Two ambulances just raced past my window. If this were a busy city and not a seaside village, and if it had been just one ambulance and not two, I would have thought nothing of it. Two ambulances racing passed in a slightly out of the way spot raises the curiosity alarm. Are they heading towards the beach? If so you’d imagine there would be a coastguard follow close behind, but maybe the coastguard is already there. Perhaps there’s been a crash on the road, even though there are small and slow roads around here idiots still treat it like there’re in a rally that only they know about. I’m sure there are endless possibilities and I should stop this bizarrely morbid curiosity i’ve got going on. We’re strange though human beings, we do want to know. We want to know what has happened.
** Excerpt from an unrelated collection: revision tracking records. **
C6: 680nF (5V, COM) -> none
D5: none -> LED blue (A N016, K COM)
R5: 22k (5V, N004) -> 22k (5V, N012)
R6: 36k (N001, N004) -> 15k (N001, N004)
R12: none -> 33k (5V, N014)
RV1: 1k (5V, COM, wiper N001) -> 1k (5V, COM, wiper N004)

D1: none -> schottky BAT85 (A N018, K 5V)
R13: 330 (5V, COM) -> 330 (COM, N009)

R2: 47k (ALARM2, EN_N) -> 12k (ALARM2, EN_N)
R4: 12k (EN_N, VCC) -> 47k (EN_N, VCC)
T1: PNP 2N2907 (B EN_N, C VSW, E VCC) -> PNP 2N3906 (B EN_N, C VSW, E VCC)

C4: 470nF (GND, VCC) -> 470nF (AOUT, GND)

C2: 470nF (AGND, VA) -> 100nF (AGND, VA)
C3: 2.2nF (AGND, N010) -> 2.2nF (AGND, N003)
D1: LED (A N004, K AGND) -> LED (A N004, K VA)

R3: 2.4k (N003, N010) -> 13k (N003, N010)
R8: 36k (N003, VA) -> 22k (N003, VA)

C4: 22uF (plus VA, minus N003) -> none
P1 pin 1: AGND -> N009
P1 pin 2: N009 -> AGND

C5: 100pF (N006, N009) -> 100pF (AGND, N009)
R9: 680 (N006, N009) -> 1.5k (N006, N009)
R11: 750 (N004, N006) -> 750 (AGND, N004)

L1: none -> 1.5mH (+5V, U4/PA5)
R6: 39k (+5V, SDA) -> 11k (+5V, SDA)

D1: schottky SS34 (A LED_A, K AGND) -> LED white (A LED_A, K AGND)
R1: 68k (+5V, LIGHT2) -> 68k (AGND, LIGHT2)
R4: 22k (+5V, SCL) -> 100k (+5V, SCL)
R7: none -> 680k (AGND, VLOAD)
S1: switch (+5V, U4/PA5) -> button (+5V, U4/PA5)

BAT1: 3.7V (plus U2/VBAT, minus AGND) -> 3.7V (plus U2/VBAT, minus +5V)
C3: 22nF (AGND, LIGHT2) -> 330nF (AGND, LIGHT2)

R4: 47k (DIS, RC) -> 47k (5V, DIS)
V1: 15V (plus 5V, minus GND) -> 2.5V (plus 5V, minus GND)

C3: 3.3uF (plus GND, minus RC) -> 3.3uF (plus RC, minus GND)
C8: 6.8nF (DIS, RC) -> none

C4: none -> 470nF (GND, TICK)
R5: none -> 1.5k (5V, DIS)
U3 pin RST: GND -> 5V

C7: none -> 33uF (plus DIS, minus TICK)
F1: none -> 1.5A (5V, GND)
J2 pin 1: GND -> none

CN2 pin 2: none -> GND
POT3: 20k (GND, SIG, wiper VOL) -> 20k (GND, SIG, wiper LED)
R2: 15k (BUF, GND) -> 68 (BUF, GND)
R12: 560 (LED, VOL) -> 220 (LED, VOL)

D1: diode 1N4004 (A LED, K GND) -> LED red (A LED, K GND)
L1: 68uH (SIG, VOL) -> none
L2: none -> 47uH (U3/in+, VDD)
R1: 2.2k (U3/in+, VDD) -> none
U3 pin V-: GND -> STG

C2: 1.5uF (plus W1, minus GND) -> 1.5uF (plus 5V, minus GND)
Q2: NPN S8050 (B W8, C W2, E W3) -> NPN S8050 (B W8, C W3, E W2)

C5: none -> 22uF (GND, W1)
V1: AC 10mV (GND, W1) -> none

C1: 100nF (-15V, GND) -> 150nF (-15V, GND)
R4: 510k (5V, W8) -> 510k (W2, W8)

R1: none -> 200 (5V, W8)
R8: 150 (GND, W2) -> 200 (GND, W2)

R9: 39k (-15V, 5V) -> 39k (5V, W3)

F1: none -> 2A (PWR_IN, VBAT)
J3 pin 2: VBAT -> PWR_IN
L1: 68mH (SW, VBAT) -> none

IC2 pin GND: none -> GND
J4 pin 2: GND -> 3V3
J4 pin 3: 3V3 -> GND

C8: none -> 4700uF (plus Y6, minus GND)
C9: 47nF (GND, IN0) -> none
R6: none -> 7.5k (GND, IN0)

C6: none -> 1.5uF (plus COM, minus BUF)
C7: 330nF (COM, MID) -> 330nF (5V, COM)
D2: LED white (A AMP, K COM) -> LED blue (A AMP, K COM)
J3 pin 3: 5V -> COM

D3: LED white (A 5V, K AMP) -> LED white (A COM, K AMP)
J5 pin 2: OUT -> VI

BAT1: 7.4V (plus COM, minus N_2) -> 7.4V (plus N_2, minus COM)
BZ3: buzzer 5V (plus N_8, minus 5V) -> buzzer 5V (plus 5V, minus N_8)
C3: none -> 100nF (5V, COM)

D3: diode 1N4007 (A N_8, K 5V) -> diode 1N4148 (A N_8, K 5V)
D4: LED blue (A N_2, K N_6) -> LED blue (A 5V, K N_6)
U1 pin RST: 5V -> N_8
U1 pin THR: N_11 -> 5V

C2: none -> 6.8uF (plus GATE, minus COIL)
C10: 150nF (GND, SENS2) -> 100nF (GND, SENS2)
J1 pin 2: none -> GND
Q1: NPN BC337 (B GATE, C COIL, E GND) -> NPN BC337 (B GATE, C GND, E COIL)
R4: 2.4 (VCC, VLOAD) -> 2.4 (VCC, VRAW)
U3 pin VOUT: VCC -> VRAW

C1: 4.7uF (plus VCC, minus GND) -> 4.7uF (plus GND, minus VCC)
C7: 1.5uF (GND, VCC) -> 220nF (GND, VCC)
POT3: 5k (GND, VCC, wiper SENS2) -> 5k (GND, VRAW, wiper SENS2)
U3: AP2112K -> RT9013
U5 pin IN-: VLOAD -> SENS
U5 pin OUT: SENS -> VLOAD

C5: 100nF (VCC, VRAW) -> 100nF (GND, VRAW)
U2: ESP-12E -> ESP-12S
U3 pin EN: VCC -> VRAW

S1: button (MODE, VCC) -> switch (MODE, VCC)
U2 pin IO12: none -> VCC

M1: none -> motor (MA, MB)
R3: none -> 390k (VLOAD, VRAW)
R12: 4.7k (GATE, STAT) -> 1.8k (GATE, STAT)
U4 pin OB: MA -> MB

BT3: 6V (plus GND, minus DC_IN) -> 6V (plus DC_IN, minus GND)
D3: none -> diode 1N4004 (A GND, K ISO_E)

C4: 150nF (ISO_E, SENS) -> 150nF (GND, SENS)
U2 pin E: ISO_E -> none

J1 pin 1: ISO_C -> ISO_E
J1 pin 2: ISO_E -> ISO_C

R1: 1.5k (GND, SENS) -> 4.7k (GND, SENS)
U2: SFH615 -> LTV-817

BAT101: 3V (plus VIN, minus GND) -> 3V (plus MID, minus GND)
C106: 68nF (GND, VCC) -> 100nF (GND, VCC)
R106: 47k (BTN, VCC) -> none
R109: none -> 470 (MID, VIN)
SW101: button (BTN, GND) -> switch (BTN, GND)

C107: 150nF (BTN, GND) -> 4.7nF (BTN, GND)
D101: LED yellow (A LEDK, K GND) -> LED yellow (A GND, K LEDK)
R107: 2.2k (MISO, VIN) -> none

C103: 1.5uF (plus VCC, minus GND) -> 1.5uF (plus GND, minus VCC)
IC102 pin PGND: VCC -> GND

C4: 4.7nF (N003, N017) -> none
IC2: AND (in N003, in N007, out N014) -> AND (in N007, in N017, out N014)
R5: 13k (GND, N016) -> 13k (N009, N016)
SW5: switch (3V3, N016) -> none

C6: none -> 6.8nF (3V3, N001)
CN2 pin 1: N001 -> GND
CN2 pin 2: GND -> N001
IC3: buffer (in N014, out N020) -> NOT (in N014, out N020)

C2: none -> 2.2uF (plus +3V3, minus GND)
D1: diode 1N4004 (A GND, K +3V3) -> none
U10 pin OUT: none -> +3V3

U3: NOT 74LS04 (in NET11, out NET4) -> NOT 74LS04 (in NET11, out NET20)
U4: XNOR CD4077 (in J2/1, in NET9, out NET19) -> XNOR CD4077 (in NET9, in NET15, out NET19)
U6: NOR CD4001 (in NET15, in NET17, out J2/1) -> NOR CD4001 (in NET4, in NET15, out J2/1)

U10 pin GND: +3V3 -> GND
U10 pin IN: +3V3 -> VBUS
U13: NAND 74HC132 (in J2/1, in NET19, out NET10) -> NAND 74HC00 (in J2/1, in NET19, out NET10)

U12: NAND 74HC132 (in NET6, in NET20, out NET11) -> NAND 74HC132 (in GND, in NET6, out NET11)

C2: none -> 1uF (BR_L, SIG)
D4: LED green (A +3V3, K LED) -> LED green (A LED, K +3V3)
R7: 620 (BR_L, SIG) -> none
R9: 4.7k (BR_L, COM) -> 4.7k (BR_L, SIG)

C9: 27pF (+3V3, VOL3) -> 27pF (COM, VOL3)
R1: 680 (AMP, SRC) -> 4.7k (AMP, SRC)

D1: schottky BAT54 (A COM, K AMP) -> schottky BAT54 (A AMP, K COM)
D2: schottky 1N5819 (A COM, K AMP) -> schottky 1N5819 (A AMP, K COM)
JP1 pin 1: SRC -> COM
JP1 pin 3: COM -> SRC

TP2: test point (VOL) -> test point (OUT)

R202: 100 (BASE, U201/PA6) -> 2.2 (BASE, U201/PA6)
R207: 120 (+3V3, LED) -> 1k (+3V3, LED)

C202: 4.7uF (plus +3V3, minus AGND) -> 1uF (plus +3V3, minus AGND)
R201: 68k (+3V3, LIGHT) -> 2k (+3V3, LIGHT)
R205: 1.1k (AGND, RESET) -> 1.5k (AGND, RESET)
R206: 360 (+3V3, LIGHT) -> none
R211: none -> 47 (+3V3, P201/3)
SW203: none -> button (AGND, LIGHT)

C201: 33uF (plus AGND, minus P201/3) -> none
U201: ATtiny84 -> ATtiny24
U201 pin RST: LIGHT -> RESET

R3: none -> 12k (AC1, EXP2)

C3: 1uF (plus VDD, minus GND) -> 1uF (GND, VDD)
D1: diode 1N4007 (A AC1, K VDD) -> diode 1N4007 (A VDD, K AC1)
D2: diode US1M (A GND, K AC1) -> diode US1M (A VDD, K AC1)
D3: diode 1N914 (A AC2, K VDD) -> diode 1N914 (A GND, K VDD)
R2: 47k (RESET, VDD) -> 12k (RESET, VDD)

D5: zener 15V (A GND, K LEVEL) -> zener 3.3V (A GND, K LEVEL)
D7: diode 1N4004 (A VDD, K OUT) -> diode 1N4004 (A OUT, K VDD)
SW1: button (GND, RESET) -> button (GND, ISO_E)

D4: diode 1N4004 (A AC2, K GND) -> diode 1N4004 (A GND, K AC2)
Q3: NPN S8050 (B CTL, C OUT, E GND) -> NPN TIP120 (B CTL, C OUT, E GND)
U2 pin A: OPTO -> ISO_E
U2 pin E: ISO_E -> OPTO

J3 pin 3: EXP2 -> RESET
We want to jump in our cars and follow them. We want to drive by and slow down under the pretence of driving carefully and respectfully passed the incident even though we forget the road and don’t once take our eyes off the scene. I drove passed a fresh accident in Portugal once, the body of a once living, talking and breathing human being was just lying there beside the road in the rain with a white sheet over it. I won’t forget that scene, it also makes me slightly less tempted to drive slowly passed any other accidents. But I still will because I’m curious and human.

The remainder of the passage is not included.